X-ray irradiated protoplanetary disk atmospheres I: Predicted emission
line spectrum and photoevaporation
release_vb6mojyh3ffdheojm7rbmsb6zy
by
Barbara Ercolano ,
Cathie C. Clarke Institute of Astronomy, University of Cambridge,
2008
Abstract
We present MOCASSIN 2D photoionisation and dust radiative transfer models of
a prototypical T Tauri disk irradiated by X-rays from the young pre-main
sequence star. The calculations demonstrate a layer of hot gas reaching
temperatures of ~10^6 K at small radii and ~10^4 K at a distance of 1 AU. The
gas temperatures decrease sharply with depth, but appear to be completely
decoupled from dust temperatures down to a column depth of ~5*10^21 cm^-2.
We predict that several fine-structure and forbidden lines of heavy elements,
as well as recombination lines of hydrogen and helium, should be observable
with current and future instrumentation, although optical lines may be
smothered by the stellar spectrum. Predicted line luminosities are given for
the the brightest collisionally excited lines (down to ~10^-8L_sun, and for
recombination transitions from several levels of HI and HeI.
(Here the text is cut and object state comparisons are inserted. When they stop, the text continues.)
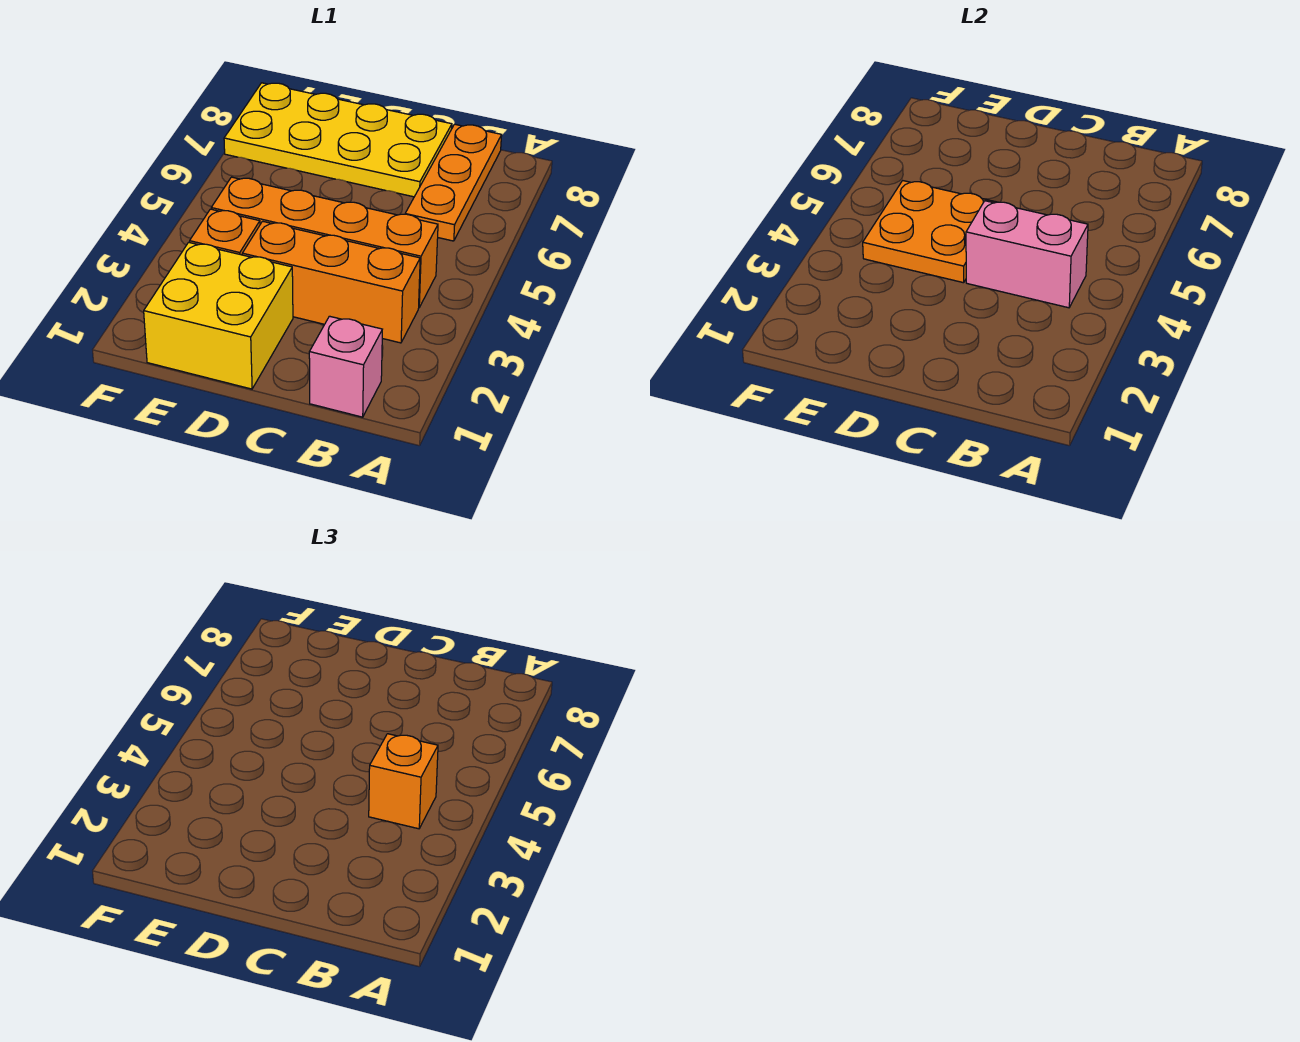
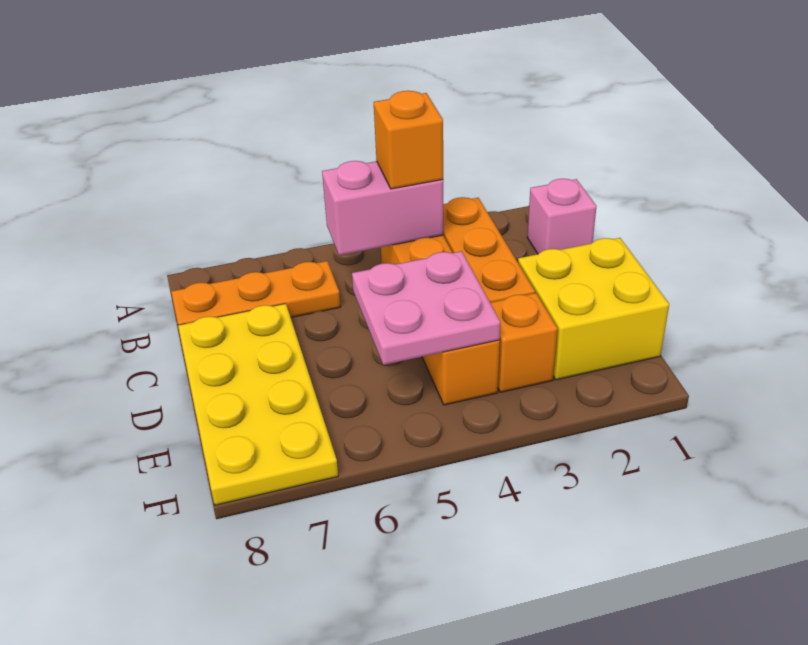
pink brick B4:C4 level 2 -> pink brick B4:B5 level 2
orange plate D4:E5 level 2 -> pink plate D4:E5 level 2

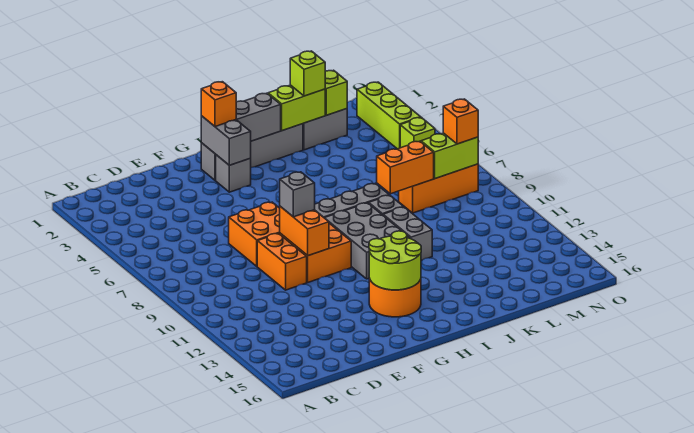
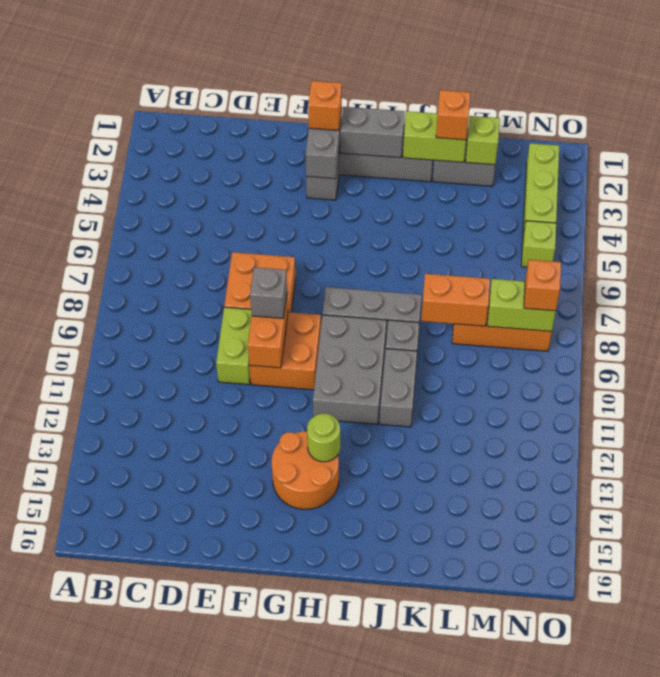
orange brick E9:E10 level 1 -> lime brick E9:E10 level 1
lime round brick G13:H14 level 2 -> lime round brick H13 level 2
lime brick K2 level 3 -> orange brick K2 level 3

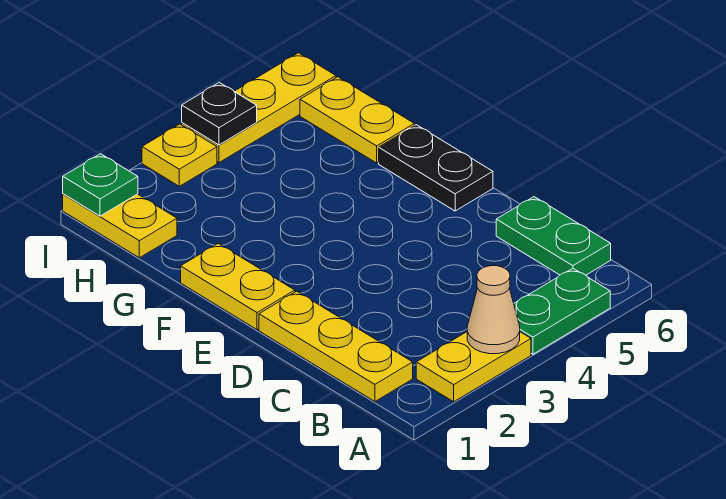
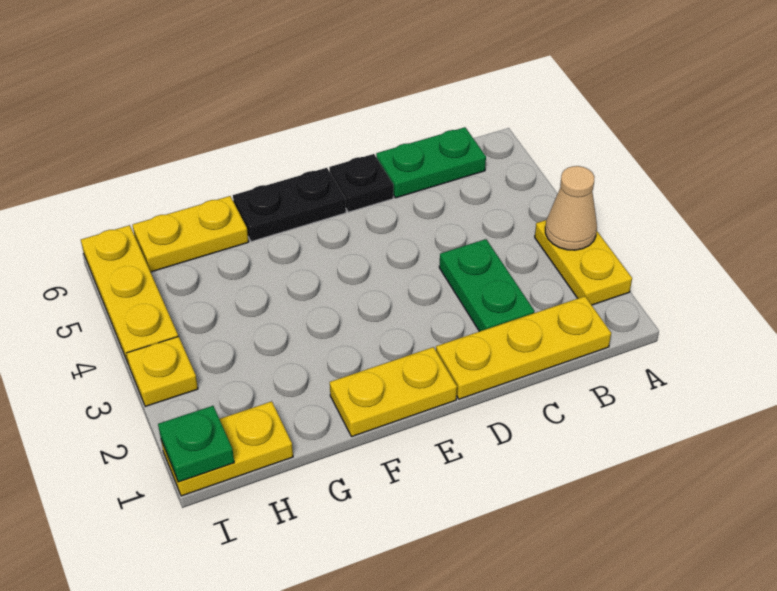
green plate A4:A5 level 1 -> green plate C2:C3 level 1
black plate I4 level 2 -> black plate D6 level 1

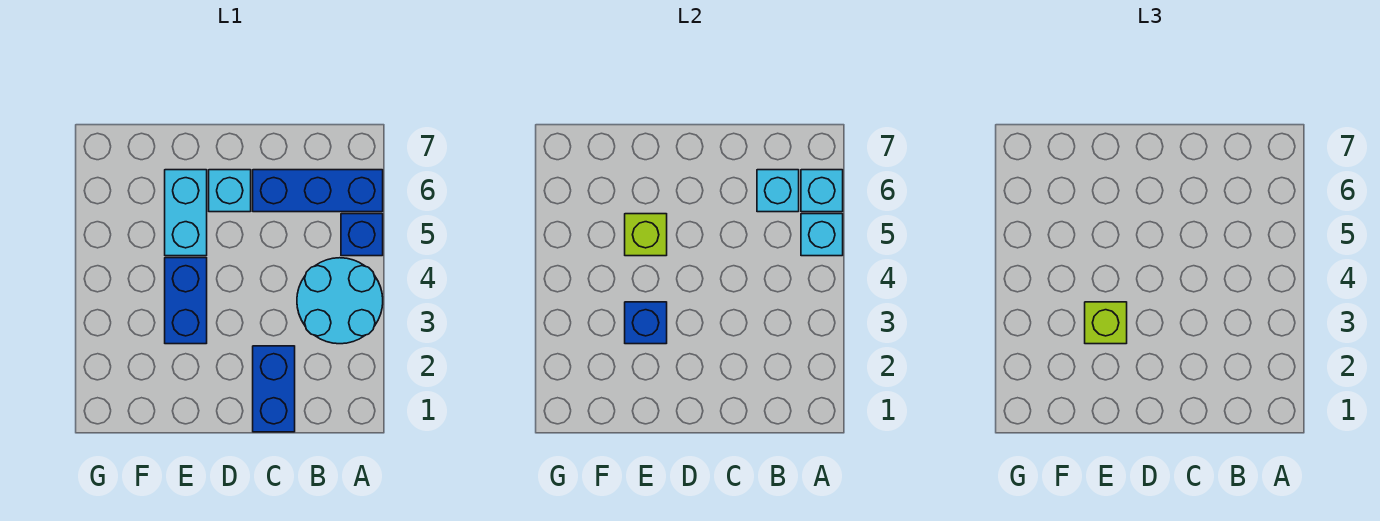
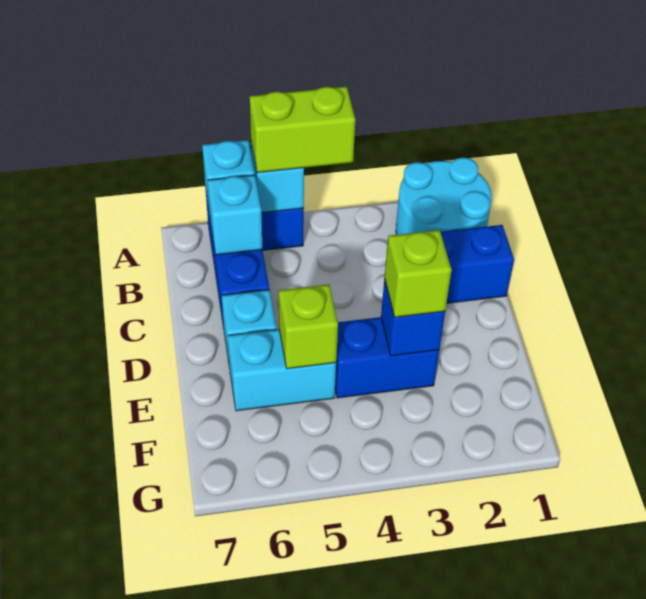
cyan round brick A3:B4 level 1 -> cyan round brick A1:B2 level 1
none -> lime brick A4:A5 level 3

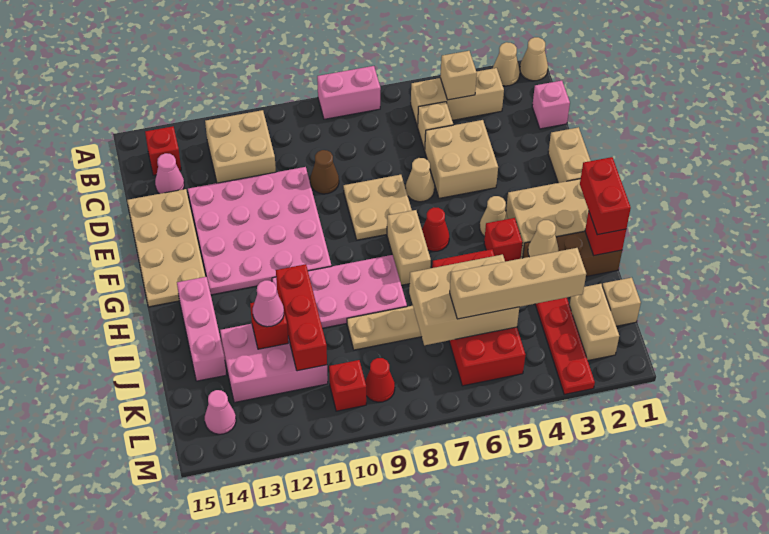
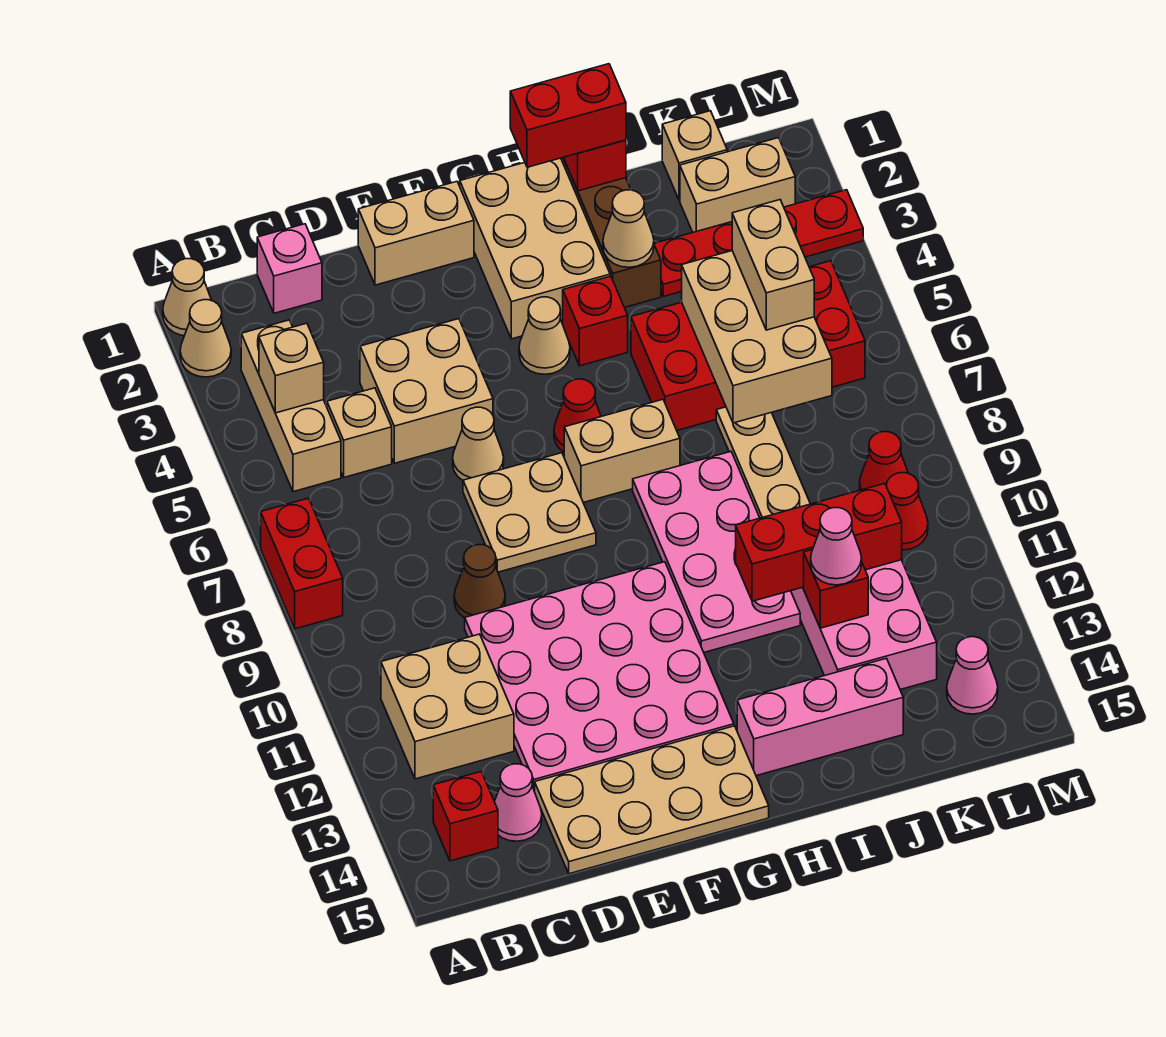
pink brick A7:A8 level 1 -> red brick A7:A8 level 1
tan brick K3:K6 level 3 -> tan brick K5:K6 level 3
red brick L10 level 1 -> red cone L10 level 1

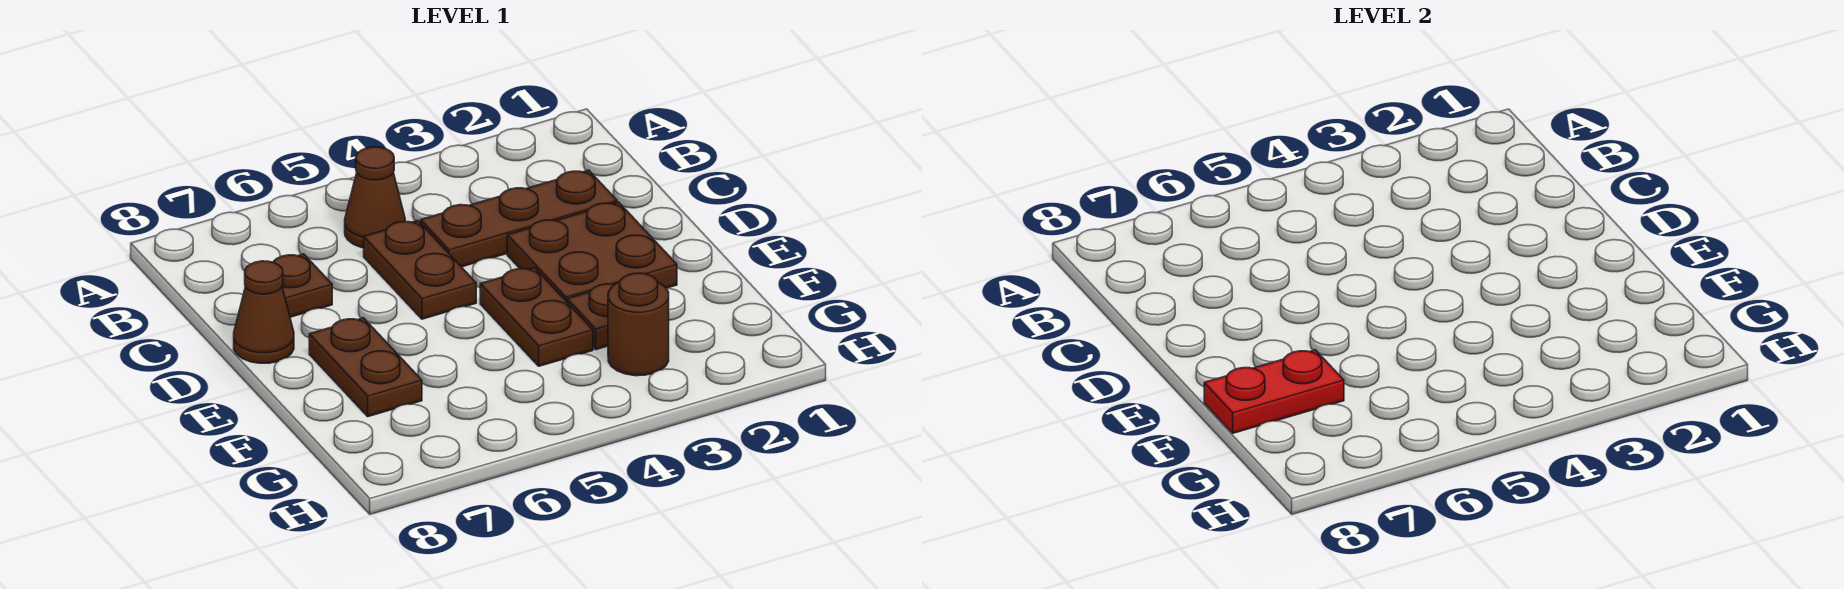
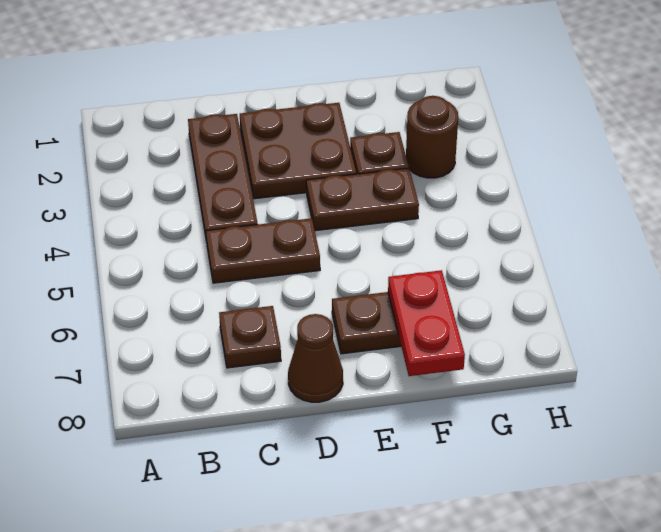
brown cone B5 level 1 -> none

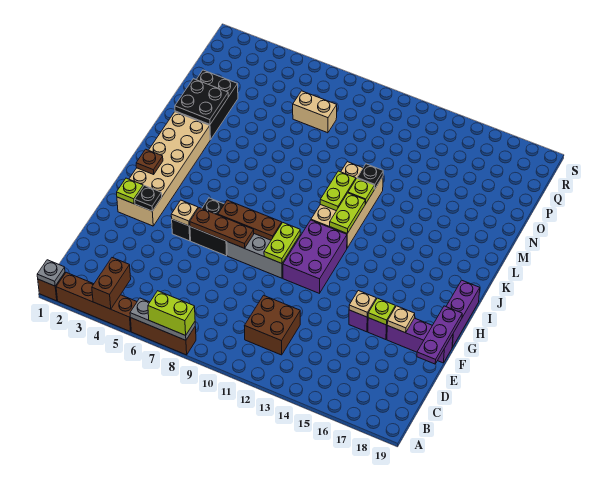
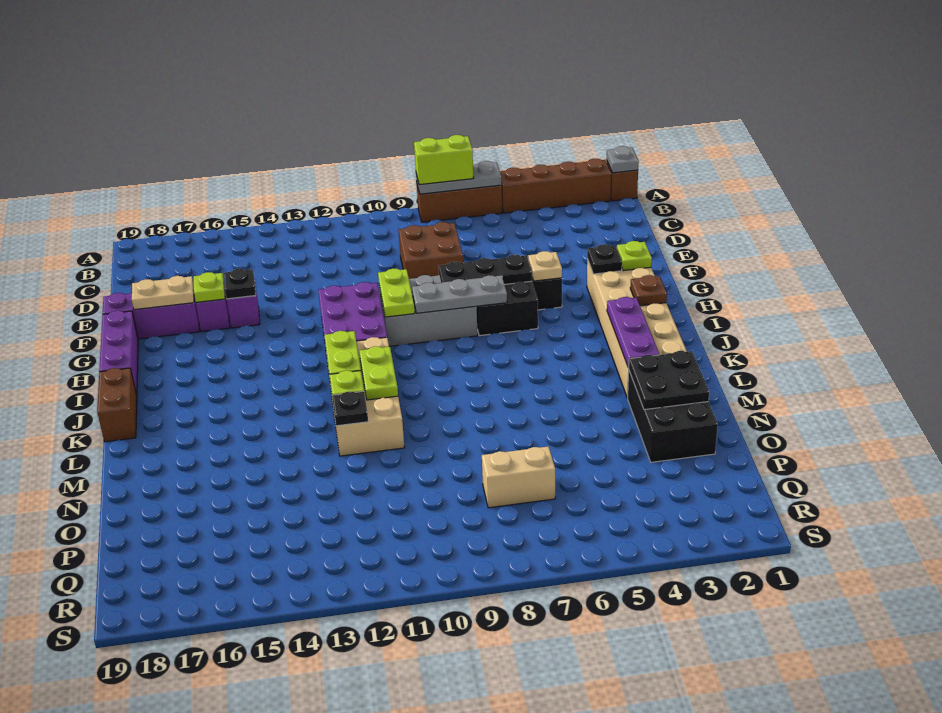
brown brick A4:B4 level 2 -> brown brick J19:K19 level 1
brown brick C11:D12 level 1 -> brown brick D8:E9 level 1
purple plate E19:G19 level 2 -> purple plate J3:L3 level 2
tan plate F15 level 2 -> black plate F15 level 2
tan plate F17 level 2 -> tan plate F17:F18 level 2
brown plate G6:G8 level 2 -> black plate G6:G8 level 2
brown plate H7:H9 level 2 -> grey plate H7:H9 level 2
The mass loss rate due to X-ray photoevaporation estimated from our models is
of the order of 10^-8 M_sun yr^-1, implying a dispersal timescale of a few Myr
for a disk of mass 0.027 M_sun, which is the mass of the disk structure model
we employed. We discuss the limitations of our model and highlight the need for
further calculations that should include the simultaneous solution of the 2D
radiative transfer problem and the 1D hydrostatic equilibrium in the polar
direction.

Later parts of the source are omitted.